Unfortunately, T-Mobile's specific UMTS frequency bands are not commonly used in the rest of the world, so there are less phone choices in T-Mobile's frequency bands. While you can still use a multi-band T-Mobile phone abroad, you may not have access to fast UMTS service, which is really too bad if you spend much time on the web.

It is possible to identify, country by country, what frequency bands are available, for instance here. It is also possible to comb all GSM phones for available frequency combinations, and look for the most commonly used frequency combinations. This is long and painful work, somewhat simplified by the fact that cell phone manufacturers, who are not idiots, also know what the best frequency combinations are, and tend to target the best such combinations.
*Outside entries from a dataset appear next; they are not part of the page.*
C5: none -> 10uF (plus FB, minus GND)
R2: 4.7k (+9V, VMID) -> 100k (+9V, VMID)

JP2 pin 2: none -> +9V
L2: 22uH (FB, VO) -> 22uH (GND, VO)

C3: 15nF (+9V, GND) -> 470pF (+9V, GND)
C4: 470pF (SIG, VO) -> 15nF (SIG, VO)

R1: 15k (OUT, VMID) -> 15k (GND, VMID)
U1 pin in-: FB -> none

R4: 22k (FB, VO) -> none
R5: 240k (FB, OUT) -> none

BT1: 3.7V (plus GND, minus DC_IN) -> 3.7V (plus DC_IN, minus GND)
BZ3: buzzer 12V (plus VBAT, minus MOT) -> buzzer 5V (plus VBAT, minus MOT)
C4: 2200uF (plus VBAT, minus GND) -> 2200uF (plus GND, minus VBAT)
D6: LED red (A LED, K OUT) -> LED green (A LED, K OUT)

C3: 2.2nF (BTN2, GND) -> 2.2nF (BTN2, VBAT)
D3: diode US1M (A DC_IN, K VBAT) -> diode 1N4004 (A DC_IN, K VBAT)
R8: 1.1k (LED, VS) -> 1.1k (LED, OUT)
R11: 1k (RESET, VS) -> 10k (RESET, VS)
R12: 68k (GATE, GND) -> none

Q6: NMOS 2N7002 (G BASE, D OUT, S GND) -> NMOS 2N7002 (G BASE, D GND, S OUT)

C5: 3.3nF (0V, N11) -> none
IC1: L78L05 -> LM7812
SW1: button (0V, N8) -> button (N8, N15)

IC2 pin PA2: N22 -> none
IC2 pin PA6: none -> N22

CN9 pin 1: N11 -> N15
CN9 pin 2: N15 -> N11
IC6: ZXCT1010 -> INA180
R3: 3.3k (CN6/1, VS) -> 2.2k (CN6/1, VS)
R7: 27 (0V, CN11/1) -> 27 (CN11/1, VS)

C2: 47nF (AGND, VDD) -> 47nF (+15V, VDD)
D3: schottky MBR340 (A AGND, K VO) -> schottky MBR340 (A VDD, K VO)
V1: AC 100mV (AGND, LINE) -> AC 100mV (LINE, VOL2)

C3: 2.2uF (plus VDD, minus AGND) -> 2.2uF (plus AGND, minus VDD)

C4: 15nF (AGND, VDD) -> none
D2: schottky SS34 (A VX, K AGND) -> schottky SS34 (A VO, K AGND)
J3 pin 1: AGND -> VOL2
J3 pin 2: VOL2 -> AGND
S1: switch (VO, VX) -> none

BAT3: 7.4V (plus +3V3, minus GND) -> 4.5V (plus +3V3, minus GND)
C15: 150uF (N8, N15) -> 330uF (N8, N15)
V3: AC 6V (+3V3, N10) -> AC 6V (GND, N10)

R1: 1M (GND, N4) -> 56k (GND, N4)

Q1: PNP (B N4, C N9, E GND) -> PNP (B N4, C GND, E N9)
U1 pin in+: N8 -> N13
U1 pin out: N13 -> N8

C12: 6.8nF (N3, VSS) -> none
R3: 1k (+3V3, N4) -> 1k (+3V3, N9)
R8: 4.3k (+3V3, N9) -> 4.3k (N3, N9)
It turns out that, for best coverage, the ideal choice is a phone using GSM/UMTS technology, accessing GSM 850/900/1800/1900 bands and UMTS 850/1900/2100 bands. It maximizes universal coverage and cell phone availability. The drawback is that, in the US, you will be largely limited to AT&T Wireless. (you would still be able to use T-Mobile GSM frequencies for call and SMS service, but not its broadband service).  AT&T Wireless, with its excellent smartphone availability, has been able to maintain fairly high service plan prices, and, because of its high data network traffic, has acquired a less than stellar reputation for its network access (although very recent PC World tests seem to prove otherwise).

Now that we have gone over all the choices we need to make in terms of network technology, it is time to start looking at the cell phones themselves. Our next page will look at the primary types of smartphones, which constitute the high end of the cell phone market... So come back soon!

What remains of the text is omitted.